I think that a far more central problem with respect to how our system is functioning is the role of accountants, because I think they're in an extremely difficult position. On the one hand, they have a sort of quasi-regulatory responsibility for the integrity of numbers, and on the other hand they are profit-making institutions. And I think we have to find some way of enabling that to work effectively. As I said, I think Senator Sarbanes came up with a number of very constructive ideas.
GIBBS: Do you think we're encouraging this kind of a systemic flaw by focusing on these tiny points, these narrow issues, such as earnings per share or...
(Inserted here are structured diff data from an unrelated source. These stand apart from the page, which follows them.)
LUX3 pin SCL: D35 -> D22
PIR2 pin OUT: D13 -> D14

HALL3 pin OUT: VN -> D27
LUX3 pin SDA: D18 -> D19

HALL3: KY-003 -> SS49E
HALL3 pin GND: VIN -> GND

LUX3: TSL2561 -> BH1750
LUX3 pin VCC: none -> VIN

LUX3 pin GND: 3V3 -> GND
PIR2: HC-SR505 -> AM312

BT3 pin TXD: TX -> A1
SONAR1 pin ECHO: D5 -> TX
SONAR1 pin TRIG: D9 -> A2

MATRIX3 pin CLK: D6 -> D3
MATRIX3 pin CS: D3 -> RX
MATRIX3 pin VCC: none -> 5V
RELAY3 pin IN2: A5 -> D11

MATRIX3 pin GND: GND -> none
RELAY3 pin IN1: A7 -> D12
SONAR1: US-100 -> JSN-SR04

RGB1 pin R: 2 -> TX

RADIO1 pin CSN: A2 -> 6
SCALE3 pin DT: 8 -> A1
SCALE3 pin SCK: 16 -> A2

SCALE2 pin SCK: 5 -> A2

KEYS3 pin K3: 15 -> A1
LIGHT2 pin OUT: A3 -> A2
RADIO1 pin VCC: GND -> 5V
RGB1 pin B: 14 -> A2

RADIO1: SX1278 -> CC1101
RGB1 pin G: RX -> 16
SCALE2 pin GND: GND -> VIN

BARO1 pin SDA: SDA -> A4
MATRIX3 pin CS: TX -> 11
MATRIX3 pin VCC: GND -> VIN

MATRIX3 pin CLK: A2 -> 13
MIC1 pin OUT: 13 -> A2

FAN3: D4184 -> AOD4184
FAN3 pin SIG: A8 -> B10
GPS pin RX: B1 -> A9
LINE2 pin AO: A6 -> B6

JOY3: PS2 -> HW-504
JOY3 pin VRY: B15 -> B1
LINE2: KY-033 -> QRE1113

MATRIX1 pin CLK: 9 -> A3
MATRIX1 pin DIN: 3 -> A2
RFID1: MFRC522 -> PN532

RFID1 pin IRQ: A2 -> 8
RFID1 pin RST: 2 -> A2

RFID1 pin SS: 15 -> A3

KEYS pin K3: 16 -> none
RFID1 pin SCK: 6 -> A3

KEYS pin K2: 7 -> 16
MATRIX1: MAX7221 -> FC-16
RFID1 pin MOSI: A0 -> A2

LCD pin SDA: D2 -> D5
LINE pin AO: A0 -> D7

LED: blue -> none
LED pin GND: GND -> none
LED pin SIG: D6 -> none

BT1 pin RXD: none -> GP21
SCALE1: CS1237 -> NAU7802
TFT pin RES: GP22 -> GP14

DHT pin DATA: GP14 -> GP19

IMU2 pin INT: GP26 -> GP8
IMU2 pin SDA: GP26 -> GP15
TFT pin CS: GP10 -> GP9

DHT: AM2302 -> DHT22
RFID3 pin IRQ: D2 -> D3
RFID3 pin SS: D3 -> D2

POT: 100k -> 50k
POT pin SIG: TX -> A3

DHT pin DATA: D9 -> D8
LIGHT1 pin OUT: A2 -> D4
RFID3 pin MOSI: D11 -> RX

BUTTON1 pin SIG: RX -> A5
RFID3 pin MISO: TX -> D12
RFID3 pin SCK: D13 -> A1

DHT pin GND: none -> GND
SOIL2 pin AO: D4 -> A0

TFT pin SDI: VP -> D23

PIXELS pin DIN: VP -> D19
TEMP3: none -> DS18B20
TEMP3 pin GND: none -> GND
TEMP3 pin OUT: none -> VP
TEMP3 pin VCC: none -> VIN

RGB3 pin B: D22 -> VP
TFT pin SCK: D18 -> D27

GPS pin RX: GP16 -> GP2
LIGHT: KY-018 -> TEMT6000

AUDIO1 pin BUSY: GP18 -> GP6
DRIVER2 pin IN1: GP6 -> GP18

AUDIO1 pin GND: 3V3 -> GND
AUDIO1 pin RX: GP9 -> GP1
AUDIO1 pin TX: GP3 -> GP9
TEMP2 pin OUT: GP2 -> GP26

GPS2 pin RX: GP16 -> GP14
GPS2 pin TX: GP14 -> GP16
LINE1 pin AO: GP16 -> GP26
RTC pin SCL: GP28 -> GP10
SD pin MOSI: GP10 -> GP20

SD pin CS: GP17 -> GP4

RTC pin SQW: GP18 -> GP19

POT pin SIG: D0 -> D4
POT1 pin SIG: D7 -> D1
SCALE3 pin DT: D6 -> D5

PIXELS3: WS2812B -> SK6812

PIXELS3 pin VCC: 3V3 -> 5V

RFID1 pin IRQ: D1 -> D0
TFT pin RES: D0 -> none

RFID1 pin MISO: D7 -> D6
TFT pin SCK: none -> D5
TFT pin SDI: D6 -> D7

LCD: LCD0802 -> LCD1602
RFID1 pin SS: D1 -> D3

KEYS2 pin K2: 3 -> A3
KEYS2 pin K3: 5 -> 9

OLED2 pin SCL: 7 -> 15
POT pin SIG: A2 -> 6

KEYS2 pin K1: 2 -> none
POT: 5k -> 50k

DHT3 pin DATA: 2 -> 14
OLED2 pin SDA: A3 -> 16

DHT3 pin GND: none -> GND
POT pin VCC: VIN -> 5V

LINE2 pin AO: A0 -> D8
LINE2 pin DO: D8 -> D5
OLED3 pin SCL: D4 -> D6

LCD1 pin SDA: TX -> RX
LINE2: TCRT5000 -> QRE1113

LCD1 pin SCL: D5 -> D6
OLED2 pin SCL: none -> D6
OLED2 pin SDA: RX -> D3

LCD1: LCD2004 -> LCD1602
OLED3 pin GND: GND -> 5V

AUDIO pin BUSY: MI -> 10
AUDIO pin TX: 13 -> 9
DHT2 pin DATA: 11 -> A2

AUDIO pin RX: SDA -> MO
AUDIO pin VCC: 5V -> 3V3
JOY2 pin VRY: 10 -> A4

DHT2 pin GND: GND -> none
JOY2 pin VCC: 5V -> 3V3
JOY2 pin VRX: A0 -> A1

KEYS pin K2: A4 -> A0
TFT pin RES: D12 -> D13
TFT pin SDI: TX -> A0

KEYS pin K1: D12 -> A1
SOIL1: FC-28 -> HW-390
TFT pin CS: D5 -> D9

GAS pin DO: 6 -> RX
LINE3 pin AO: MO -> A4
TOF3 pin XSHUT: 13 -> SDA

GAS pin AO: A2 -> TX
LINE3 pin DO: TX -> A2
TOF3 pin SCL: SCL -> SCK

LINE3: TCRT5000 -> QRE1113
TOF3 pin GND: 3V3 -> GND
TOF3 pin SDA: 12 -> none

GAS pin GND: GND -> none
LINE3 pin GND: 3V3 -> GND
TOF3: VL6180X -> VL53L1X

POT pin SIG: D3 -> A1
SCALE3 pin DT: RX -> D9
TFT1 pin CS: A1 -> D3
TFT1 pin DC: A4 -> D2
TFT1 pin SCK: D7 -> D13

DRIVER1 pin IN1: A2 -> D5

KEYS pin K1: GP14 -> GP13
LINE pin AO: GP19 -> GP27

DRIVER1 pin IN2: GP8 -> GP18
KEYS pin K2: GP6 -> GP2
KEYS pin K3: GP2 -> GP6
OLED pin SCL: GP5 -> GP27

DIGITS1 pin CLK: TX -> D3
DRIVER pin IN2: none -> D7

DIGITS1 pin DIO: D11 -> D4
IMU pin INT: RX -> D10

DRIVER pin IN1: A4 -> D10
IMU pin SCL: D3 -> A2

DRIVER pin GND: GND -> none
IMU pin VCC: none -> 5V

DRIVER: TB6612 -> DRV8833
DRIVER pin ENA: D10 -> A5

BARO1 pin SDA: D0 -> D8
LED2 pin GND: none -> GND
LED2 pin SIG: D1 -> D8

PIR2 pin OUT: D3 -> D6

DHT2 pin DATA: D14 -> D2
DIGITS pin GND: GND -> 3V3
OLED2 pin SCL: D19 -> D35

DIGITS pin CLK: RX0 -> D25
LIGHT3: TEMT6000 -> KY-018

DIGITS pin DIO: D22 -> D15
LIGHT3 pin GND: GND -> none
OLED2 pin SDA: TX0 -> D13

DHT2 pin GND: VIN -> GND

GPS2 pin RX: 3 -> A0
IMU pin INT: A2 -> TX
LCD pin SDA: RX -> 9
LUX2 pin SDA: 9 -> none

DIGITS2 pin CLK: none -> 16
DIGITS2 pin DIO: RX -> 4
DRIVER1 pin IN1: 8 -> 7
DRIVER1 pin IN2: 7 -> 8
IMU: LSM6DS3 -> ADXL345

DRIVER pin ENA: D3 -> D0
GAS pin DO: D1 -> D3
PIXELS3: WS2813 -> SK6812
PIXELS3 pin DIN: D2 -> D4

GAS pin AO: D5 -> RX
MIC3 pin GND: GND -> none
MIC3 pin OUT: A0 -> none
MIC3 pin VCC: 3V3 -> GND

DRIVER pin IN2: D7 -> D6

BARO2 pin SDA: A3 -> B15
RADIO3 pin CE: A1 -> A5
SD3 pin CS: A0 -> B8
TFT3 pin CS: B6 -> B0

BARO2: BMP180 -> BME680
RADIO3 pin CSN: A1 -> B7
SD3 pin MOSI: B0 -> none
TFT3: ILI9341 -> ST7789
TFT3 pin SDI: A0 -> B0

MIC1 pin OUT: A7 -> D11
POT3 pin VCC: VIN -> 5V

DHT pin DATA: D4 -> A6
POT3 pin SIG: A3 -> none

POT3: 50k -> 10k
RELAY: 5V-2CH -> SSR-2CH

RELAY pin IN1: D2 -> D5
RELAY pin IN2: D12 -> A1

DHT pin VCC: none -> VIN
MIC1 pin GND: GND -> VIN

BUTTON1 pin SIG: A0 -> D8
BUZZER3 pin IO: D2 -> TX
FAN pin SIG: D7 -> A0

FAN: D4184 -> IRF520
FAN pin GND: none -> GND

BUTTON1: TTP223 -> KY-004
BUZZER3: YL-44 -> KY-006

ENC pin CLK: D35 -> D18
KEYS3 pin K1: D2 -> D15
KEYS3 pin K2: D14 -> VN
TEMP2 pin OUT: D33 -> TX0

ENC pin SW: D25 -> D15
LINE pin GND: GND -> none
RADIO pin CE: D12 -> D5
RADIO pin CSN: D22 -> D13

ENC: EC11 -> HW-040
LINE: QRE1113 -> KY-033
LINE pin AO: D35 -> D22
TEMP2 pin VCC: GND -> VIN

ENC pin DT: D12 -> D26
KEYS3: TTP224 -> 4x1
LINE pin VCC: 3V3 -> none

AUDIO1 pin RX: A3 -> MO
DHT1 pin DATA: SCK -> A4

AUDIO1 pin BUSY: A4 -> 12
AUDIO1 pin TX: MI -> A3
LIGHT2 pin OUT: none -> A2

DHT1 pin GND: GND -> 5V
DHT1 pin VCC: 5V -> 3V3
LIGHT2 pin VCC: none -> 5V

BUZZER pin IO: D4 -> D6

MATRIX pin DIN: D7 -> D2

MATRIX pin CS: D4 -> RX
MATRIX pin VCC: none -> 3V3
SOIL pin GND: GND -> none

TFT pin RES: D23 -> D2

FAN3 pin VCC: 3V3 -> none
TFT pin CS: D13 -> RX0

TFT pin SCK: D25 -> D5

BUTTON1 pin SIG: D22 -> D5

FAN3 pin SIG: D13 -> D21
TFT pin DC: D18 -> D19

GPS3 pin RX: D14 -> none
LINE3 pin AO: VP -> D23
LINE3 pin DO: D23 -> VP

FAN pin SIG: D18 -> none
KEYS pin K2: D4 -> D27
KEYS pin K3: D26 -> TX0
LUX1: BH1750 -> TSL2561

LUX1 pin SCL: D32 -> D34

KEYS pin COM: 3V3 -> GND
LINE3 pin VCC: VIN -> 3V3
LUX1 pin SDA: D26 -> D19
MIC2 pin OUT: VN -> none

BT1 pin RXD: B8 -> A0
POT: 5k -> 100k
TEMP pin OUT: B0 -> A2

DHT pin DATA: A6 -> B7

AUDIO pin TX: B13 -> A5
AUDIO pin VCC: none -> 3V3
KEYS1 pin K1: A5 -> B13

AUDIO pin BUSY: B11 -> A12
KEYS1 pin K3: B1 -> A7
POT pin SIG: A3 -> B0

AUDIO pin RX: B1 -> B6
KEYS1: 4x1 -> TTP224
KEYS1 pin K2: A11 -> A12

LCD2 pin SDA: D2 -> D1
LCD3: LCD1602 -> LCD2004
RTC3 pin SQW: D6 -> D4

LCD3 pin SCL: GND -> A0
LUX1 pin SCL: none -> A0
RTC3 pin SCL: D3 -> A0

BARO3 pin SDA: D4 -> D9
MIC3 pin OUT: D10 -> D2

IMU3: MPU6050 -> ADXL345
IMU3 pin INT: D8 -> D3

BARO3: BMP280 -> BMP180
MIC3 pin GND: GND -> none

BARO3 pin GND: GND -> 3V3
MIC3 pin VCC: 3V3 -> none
RUBIN: Oh, Karen. I left Treasury in July of '99, and even though while I was in Treasury I kept in touch with people and I think I had a good sense of what was happening in markets, I was astonished at how greatly the intensity of focus on quarterly earnings had increased in the time that I was in government. And as I said, I kept very much in touch with
business and with markets. I think not only is that non-sensible, in terms of maximizing over the long term, it's irrational in terms of maximizing over the long term, both for investors and businesses. But I think it does put a great deal of pressure on managers and businesses to make aggressive accounting decisions. So I just think it's unhealthy and unwise. The trouble is I don't think there's anything that you can do to reduce, at least that I've been able to think of, to reduce this intensity of quarterly pressure.
GIBBS: So not another layer of oversight or even more regulation could take away that pressure.
RUBIN: Karen, I don't think there's anything that you can do in a regulatory legislative sense to reduce what has happened, which is this intense focus on quarterly earnings. I think if people were sensible about maximizing their long-term investment results, they wouldn't focus on the quarter. They'd focus on the underlying fundamentals of business and invest for the long term.
COLVIN: Well, this is a real basic question then, which is can corporate America heal itself?
RUBIN: I think corporate America is very much in the process of healing itself, Geoff, and I think the markets themselves are a powerful corrective. It's very interesting. If you look today, not today, but if you look over the last few weeks in the corporate bond market, one thing you'll find is that companies with good liquidity positions are now selling more favorably, at more favorable prices than companies without good liquidity positions. The market's going to do a great deal to correct what's happened. But I do think there are some systemic issues, particularly with respect to accounting, and I think that those do need to be dealt with.
GIBBS: How could they be dealt with?
RUBIN: Well, Senator Sarbanes has suggested, in this bill that passed the Senate Banking Committee, there be an oversight committee set up, an oversight operation, which I think is a useful thing to monitor in effect the functioning of the audit processes. Arthur Levitt has said, and I think he's right, that there probably needs to be a better way of dealing with accounting standards. Most people think that auditing and consulting should be separated. I've never been sure myself that that quite goes to the core of this problem, but I think it probably is a useful thing. I'm less clear about that. So those are three suggestions. I thought Warren Buffett had a very interesting suggestion that I saw in the press not long ago. You can't make audit committees into super accounting committees because they're not, that's not their function. They couldn't do it. But what you could do is have audit committees ask a series of questions of the auditors with respect to what problems and what judgements they made in applying, in doing their audits, and I think that was a useful suggestion.
GIBBS: All right. Bob Rubin, thank you very much for joining us today.
RUBIN: I'm delighted to be here. Thank you very much.